On Feb 12, 12:43 pm, Kevin Ballard <kball...@gmail.com> wrote:
> I still don't see why reassigning a variable is considered a problem.
> In your little snippet there, what exactly is the problem posed by
> modifying those variables?
>
> -Kevin Ballard
>
>
>
> On Thu, Feb 11, 2010 at 5:42 PM, Ryanne Dolan <ryannedo...@gmail.com> wrote:
> > Ostsol,
> > Indeed. So what is the middle ground? Is there a way to prevent my
> > original pitfalls, without condemning the assignment, increment, etc
> > operators?
> > I think the typical solution is to allow variables to be read-only within
> > certain scopes. In particular, I should never need to reassign to x or i in
>
> > for i,x := range a {
> > i = 1
> > x = 2
> > }
> > Like I said earlier, I don't advocate pure-functional programming, tho it
> > might look like it from this conversation. I'm more looking for a smarter
> > compiler.
>
> > Thanks.
> > Ryanne
>
> > --
> >www.ryannedolan.info
>
> > On Thu, Feb 11, 2010 at 7:35 PM, Ostsol <ost...@gmail.com> wrote:
>
> >> That would make something like the following illegal:
>
> >> for i := 0; i < x; i++ {
> >> // stuff
> >> }
>
> >> -Ostsol
>
> --
> Kevin Ballardhttp://kevin.sb.org
> kball...@gmail.com
Ryanne,
There's little need for interpretation. I've clearly stated a truth which is often overlooked by language theorists but which derives from fundamental theories of computation.
Rice's Theorem makes it impossible to prove conclusively whether any non-trivial program is correct by application of an algorithmic method (as in static type checking). So there is a fundamental need to test software if you need to know with a high degree of confidence that it is correct.
Does this fact invalidate the use of type systems? Of course not. Dynamic languages such as Smalltalk and Ruby are in fact strongly typed and use this to great advantage, however their design recognises that proving the correctness of a non-trivial program in those languages through algorithmic means is not necessarily possible. Therefore instead of allowing a compiler to impose arbitrary controls on how the language is used - which would prevent many valid programs from being compiled - they instead accept that runtime execution is the true test of conformity between code and programmer intent.
The other half of this discussion - as to whether or not a language should be 'safe' for some collection of properties which are considered unsafe - also falls foul of the same basic maths.
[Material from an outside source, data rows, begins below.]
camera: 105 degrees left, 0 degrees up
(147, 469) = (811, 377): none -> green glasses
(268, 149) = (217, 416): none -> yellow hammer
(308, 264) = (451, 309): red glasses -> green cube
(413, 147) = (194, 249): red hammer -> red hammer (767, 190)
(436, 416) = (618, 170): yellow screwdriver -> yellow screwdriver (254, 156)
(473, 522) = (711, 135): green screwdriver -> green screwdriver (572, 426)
However you select the rules to apply, unsafe code will still be possible and worse than that will be compatible with those rules. Belief in such tools leads to a fundamental misunderstanding of the actual risks to the stability of the programs which result from their use and that can have consequences in direct opposition to the intent of applying the rules in the first place.
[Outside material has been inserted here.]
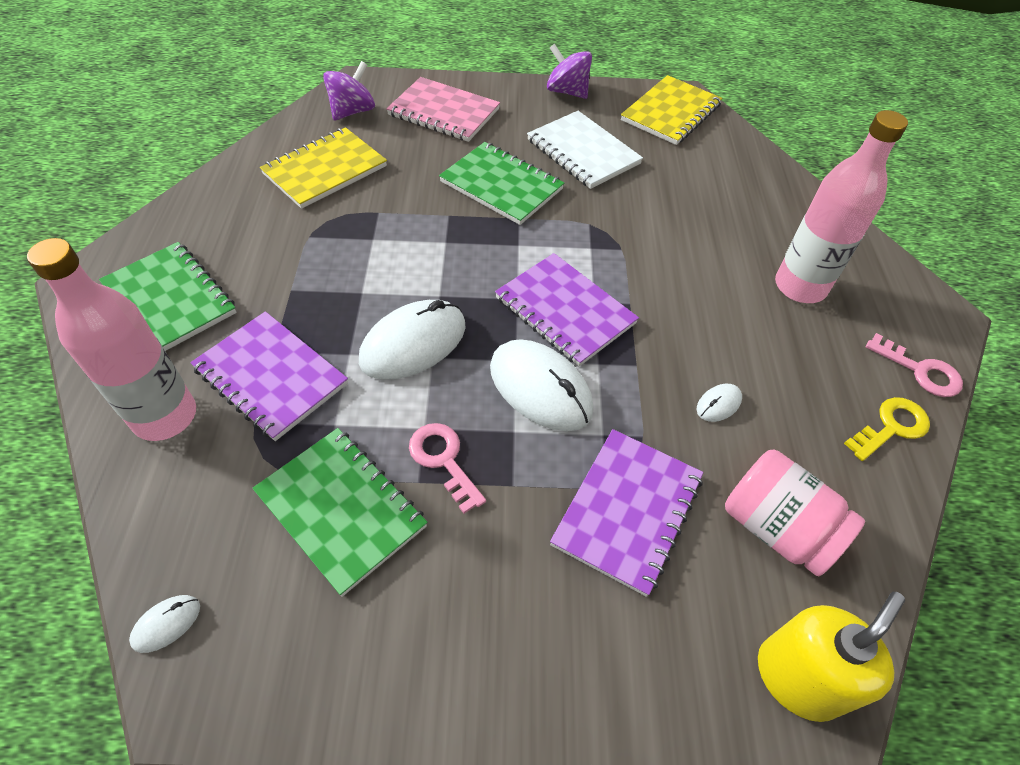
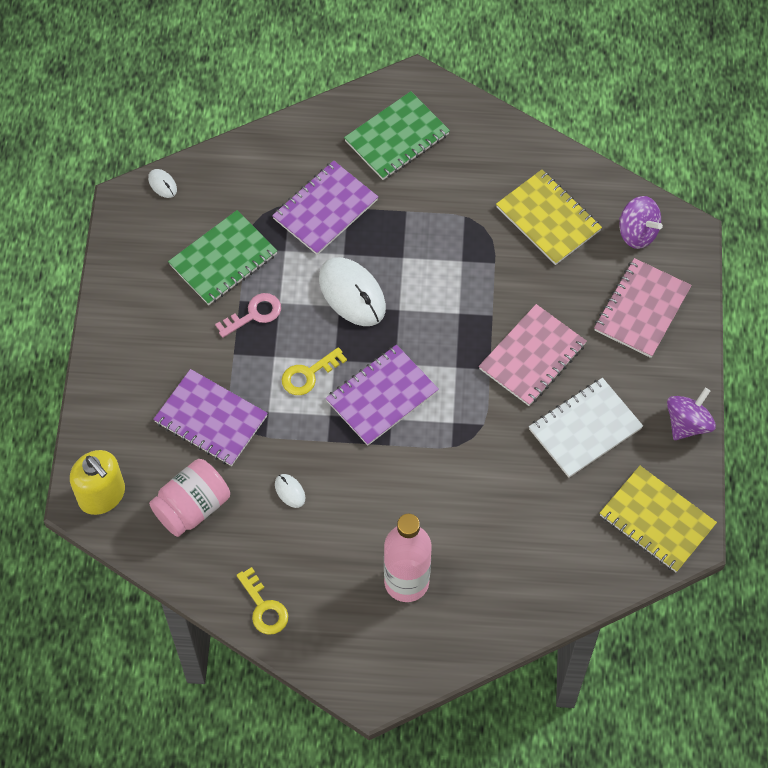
camera: 95 degrees right, 10 degrees up
(165, 416) = (296, 156): pink bottle -> none
(501, 186) = (532, 356): green notebook -> pink notebook
(540, 388) = (308, 374): white mouse -> yellow key
(920, 371) = (314, 648): pink key -> none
Speaking for myself I want a language to be expressive. I want it to enable me to think thoughts I might not otherwise of entertained and to use them to derive powerful, simple abstractions with which to build stable and maintainable software. Rules which aid this goal by giving me additional linguistic tools are good, rules which limit it by preventing me from saying certain things are bad. It's a simple philosophy and one I'd defend on exactly the same grounds as I would freedom of speech in other contexts.
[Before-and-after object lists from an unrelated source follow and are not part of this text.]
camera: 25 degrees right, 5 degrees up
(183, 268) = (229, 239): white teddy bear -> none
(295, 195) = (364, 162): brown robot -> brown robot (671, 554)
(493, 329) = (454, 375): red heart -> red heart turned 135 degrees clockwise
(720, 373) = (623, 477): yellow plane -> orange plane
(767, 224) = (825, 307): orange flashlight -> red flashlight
The quest to enforce safety is also a fool's errand. Some metrics of code quality might be improved by placing restrictions on developers via compiler action but at the cost of removing the ability to solve certain classes of problem effectively. Also by preventing programmers from writing bad code you remove the opportunities to learn why those code patterns are bad which accompany that freedom. In any event the truly ignorant are capable of being both highly creative and highly motivated when trying to achieve a goal in the face of opposition and the only cure for their condition is education - whether formal or otherwise.
I guess to sum up my view of both discussions: reality is dirty, messy and no respecter of rules. By definition it is the sovereign arbiter of correctness and no matter how good an hypothesis, if it fails to comply with the experimental data it's not correct.
Programs when compiled are just such hypotheses. The compiler ensures they are consistent for some given set of rules and translates them into a form which can be enacted by some approximation of a Turing machine, but it's only when that form is finally executed inside the pulsing core of a processor with it's limited memory and tenuous connection to the outside world that anyone can really see whether the hypothesis is potentially a well-formed theory or its propositions and axioms need to be reconsidered and possibly even abandoned.
Ellie
Eleanor McHugh
Games With Brains
Go is simply a different language.
Russ
for the particular case of range, this problem could easily be solved
in Go by defining:
for i, v := range x {
foo
}
to be equivalent to:
for i, v := range x {
i := i
v := v
foo
}
there's no loss of generality, AFAICS, because assignments to
the index and/or value are lost each time around the loop anyway.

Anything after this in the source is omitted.